Playbook
LastPass: Emergency Access
Platform claims verified July 9, 2026
What this mechanism is
LastPass has a built-in Emergency Access feature: you invite a trusted person (they need a free LastPass account), and set a wait time. If they ever request access, LastPass notifies you; if you don’t decline before the wait time elapses, they receive access to your vault. You can also approve a request immediately. It’s the same shape as Bitwarden’s Emergency Access, and the AmberKey plan is to set it up and record it. No master password needs to leave your head for the normal path.
A note on trust: LastPass disclosed a 2022 breach in which encrypted vault copies were exfiltrated. That doesn’t change how inheritance works, but it’s a strong reason to (a) make sure your master password is long and unique, and (b) consider migrating to Bitwarden or KeePass over time. We cover LastPass because installed base is what matters for inheritance. Your family inherits the manager you actually use.
Set it up now
- Sign in to LastPass and open Account Settings → Emergency Access → Invite trusted contacts (in the LastPass extension or at lastpass.com).
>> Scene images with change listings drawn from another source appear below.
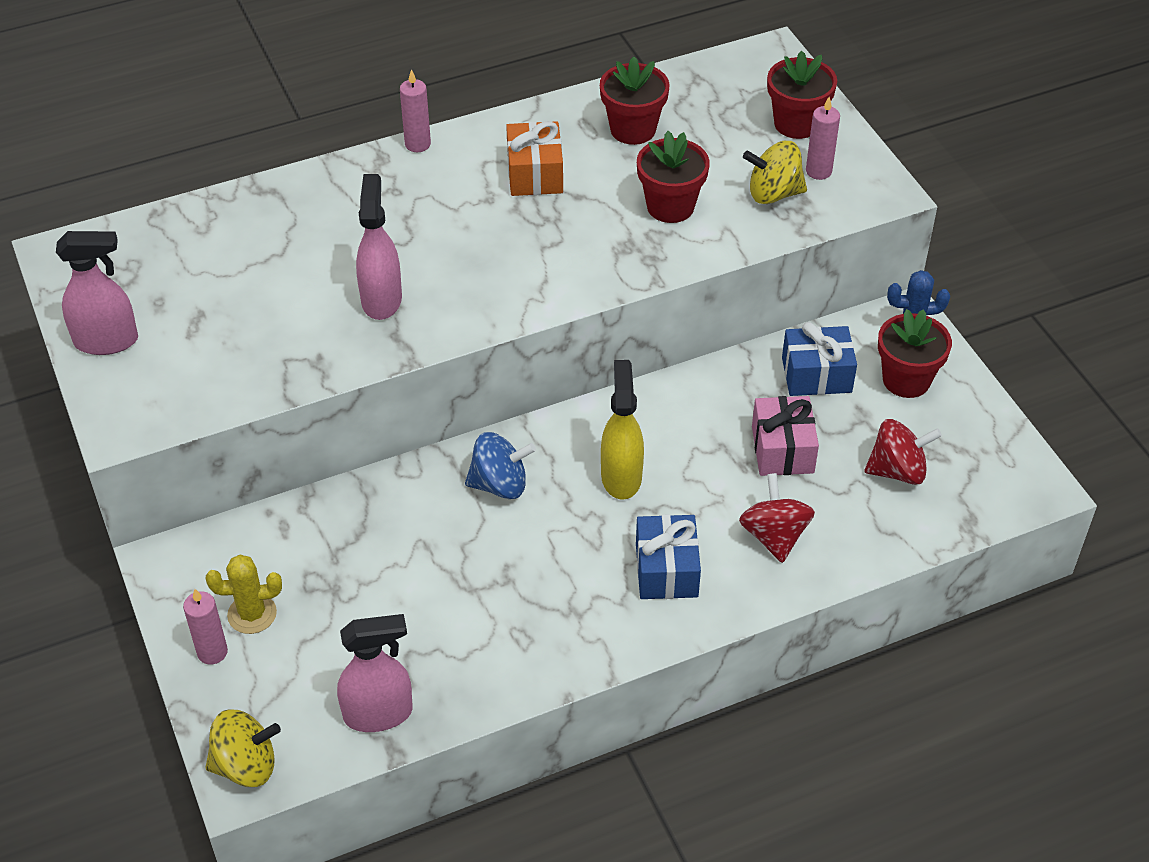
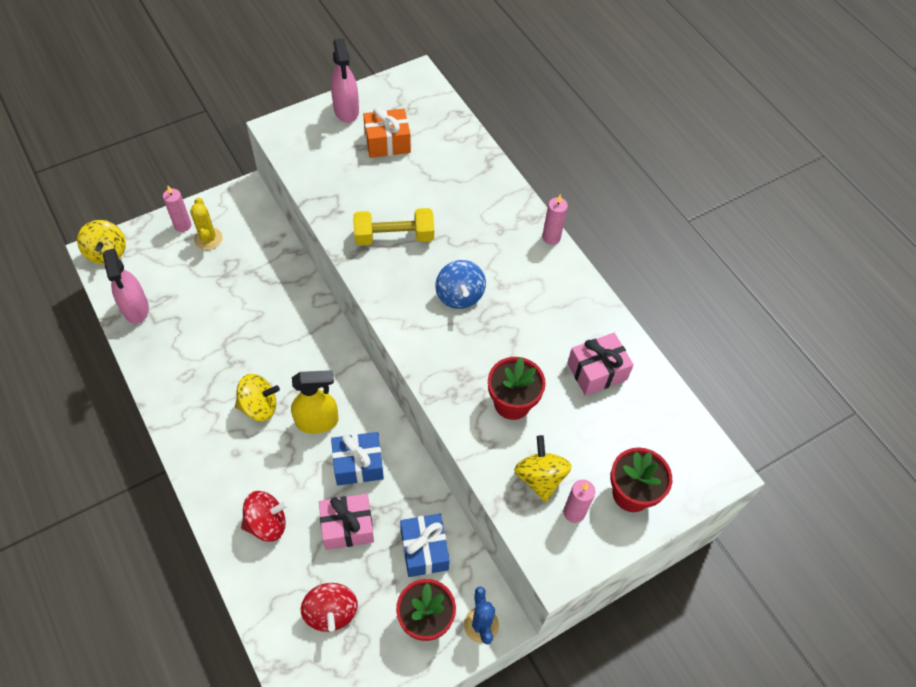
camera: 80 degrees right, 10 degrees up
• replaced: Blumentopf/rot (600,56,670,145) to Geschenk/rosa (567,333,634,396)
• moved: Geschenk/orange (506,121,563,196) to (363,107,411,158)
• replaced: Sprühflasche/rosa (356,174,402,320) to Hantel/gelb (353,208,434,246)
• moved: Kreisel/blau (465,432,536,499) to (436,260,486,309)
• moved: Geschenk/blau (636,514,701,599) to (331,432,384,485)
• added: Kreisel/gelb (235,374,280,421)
- Enter your trusted person’s email and choose a wait time: the delay between their request and automatic access. Pick the shortest you’re comfortable with. They’ll get an invite to accept (they need a LastPass account).
- Confirm they accepted the invitation: an unaccepted invite grants nothing.
- On the account card (Layer 1), record: your LastPass email, who your emergency contact is, and the wait time.
- Belt-and-suspenders (Layer 2): optionally escrow your LastPass master password. If you do, make sure it’s strong, and remember the mechanism above should work without it.
- Set a reminder to re-check Emergency Access whenever you change your master password or your trusted contact’s email.
What AmberKey stores
- Layer 1 (metadata): your LastPass email, that Emergency Access is set up, the trusted contact, and the wait time.
- Layer 2 (bearer secret): optional: your master password, as a fallback if Emergency Access ever fails. Not required for the normal path.
What your survivors do
- Read the AmberKey card: it names the emergency contact and the wait time.
- That contact signs in to LastPass, opens Emergency Access, and requests access to your vault.
- After the wait time elapses with no decline from you, LastPass grants access — they can read every saved login.
- If Emergency Access wasn’t set up (or fails) and the master password was escrowed in Layer 2, they can sign in directly. Expect to also handle your 2FA (recovery codes or the authenticator, noted on the card).
Required documents
None for the Emergency Access path. It’s contact-to-contact inside LastPass. No death certificate, no vendor process.
Expected timeline
The configured wait time (hours to days) after the request, then automatic. Immediate if you had approved the request before you died.
Gotchas
- The contact needs their own LastPass account and must accept the invite. An unaccepted invitation grants nothing; confirm acceptance at setup.
- A stale escrowed master password locks everyone out. If you escrow it and later change it, update the Layer 2 secret.
- 2FA still applies to the direct-login fallback. If a survivor uses the escrowed password instead of Emergency Access, they still face 2-step verification. Escrow the recovery codes or note where the authenticator lives.
- Consider migrating. Given the 2022 breach, a long unique master password is essential; longer term, Bitwarden or KeePass are cleaner to inherit and safer to hold.